In the aftermath of the attacks, Tunisian blogger Yassine Ayari told local media that the “family and psychological problems” that government officials had disclosed were linked to his estranged wife, who Ayari said had informed Tunisia’s security services about his contact with IS.

“Following these allegations,” Ayari told Tunisia Live, “he was moved to a different department and his access to weapons was restricted.”

If accurate, legitimate questions can be asked not only of the Tunisian government’s prior knowledge of the security threat posed by Jemai, but also to what degree that knowledge may have shaped their public account of Monday’s atrocity.

The Tunisian Ministry of the Interior declined to comment on these questions.

Occurring just two days after President Beji Caid Essebsi’s return from a high-profile US visit, Monday’s attack will come as a significant blow for a government still reeling from March’s devastating assault on the country’s Bardo Museum, which killed 21. Security and trade concerns are understood to have been focal points of the president’s US visit and word of a further attack within the country’s capital cannot be welcome news.

Perhaps more ominous still is the suggestion that Monday’s attack may have originated from conversations between Jemai and IS, rather than Tunisia’s dominant, al-Qaeda-sponsored Okba Ibn Naffi Battalion. 

IS involvement, however distant, in the attack would mark a further signalling in the group’s ambition to extend its existing Libyan front into North Africa’s most celebrated democracy.

Aaron Zelin, a fellow at the Washington Institute for Near East Policy who analyses contemporary militant movements, and two other analysts suggested in an report earlier this month that IS ultimately aims to create a new base in "Wilayat Ifriqiya," an Arabic term for the region, incorporating Tunisia as well as northwest Libya and northeast Algeria.

Ludovico Carlino, a Middle East and North Africa analyst at IHS Country Risk, told Middle East Eye: “While the influence of al-Qaeda and AQIM [al-Qaeda in the Islamic Maghreb] in Tunisia is fading, the Islamic State’s appeal is getting stronger.”

“IS is betting on expanding its presence across North Africa, and Tunisia is a key element of this equation.
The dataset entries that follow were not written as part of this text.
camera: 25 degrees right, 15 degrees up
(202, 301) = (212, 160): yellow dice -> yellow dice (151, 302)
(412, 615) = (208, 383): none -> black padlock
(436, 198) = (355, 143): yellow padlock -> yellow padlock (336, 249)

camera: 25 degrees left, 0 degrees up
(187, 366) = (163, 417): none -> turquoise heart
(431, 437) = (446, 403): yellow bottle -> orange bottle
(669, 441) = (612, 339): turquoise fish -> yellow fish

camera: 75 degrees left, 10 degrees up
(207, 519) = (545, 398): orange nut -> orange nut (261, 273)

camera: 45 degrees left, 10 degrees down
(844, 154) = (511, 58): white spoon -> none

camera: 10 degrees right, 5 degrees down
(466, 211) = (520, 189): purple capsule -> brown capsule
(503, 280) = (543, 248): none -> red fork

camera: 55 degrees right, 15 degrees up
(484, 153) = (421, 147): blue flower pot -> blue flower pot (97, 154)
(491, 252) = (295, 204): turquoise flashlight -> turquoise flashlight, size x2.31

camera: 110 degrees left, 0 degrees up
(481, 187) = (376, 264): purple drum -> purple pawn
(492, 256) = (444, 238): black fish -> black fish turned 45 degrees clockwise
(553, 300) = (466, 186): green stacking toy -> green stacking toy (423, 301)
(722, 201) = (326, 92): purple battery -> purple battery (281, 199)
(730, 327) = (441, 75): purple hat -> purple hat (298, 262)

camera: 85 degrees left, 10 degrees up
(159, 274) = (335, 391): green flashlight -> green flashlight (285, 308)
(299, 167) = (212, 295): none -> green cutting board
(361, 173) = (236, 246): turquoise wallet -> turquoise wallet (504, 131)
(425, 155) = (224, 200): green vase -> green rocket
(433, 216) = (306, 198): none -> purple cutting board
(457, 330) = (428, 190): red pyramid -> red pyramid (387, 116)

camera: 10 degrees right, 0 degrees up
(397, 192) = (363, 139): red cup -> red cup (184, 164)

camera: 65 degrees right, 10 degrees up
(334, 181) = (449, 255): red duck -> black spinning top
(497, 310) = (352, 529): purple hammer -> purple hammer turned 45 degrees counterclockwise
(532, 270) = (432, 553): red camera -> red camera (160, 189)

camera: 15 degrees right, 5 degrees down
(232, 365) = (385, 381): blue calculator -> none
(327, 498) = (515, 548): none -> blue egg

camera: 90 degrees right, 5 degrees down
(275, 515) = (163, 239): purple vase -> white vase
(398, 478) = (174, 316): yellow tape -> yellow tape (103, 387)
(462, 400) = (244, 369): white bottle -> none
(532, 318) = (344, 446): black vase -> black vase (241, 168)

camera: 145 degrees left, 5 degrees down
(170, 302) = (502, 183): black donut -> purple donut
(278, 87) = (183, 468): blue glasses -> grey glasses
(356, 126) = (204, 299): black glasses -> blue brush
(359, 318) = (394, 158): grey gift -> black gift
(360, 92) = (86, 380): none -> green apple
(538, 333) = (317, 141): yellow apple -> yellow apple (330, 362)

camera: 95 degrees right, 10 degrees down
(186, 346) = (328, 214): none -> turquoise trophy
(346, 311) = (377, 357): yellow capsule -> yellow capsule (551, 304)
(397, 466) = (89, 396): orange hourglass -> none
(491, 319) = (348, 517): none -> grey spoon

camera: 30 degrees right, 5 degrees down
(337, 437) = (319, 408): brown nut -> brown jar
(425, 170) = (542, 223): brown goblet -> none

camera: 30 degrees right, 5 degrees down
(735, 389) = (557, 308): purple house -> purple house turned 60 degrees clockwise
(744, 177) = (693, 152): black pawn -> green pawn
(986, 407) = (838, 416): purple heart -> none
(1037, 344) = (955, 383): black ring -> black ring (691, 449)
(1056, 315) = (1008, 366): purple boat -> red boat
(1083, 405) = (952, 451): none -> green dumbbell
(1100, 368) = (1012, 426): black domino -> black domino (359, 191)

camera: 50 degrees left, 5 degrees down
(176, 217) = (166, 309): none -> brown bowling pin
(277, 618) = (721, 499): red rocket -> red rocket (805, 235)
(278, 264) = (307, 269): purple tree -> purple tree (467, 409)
Besides the presence of IS-affiliated groups in the country, we have seen Tunisian jihadists on social media repeatedly calling for the establishment of an Islamic State wilaya [province] in Tunisia.”

However, according to Carlino, a new Islamic State front in North Africa may mark a departure from the previous conquest of territory that has defined the group’s strategy in Iraq and Syria. “I think partially it is propaganda, but it’s propaganda ‘by action’. The Islamic State aims at pushing local jihadists to set up local pro-IS groups … in other countries, especially across North Africa.

"It is part of the strategy of extending the geographical reach of the Caliphate. Once local wilaya are established, the Islamic State is probably able to transfer some kind of assistance to them, as in Egypt or Libya for example.”

Issam Dardouri, president of the Tunisian Organisation for Security and Citizenry, an NGO that liaises between the government, public and security services, told MEE – as he has said on Tunisian television – that he believes IS has infiltrated Tunisia’s security establishment.

“I don’t know how many security officers are actually in direct communication with Daesh [IS]; definitely some, but they’re popular,” Dardouri told MEE.

“Daesh or al-Qaeda both are terrorist groups and you can't really tell who's more popular among the police or army, but Deash seem more 'brutal and bloody' than al-Qaeda ... and they found some members among the ministry of interior who favour Daesh.”

Last July, 120 members of the Ministry of the Interior were reportedly dismissed after being implicated in “terrorist” activities.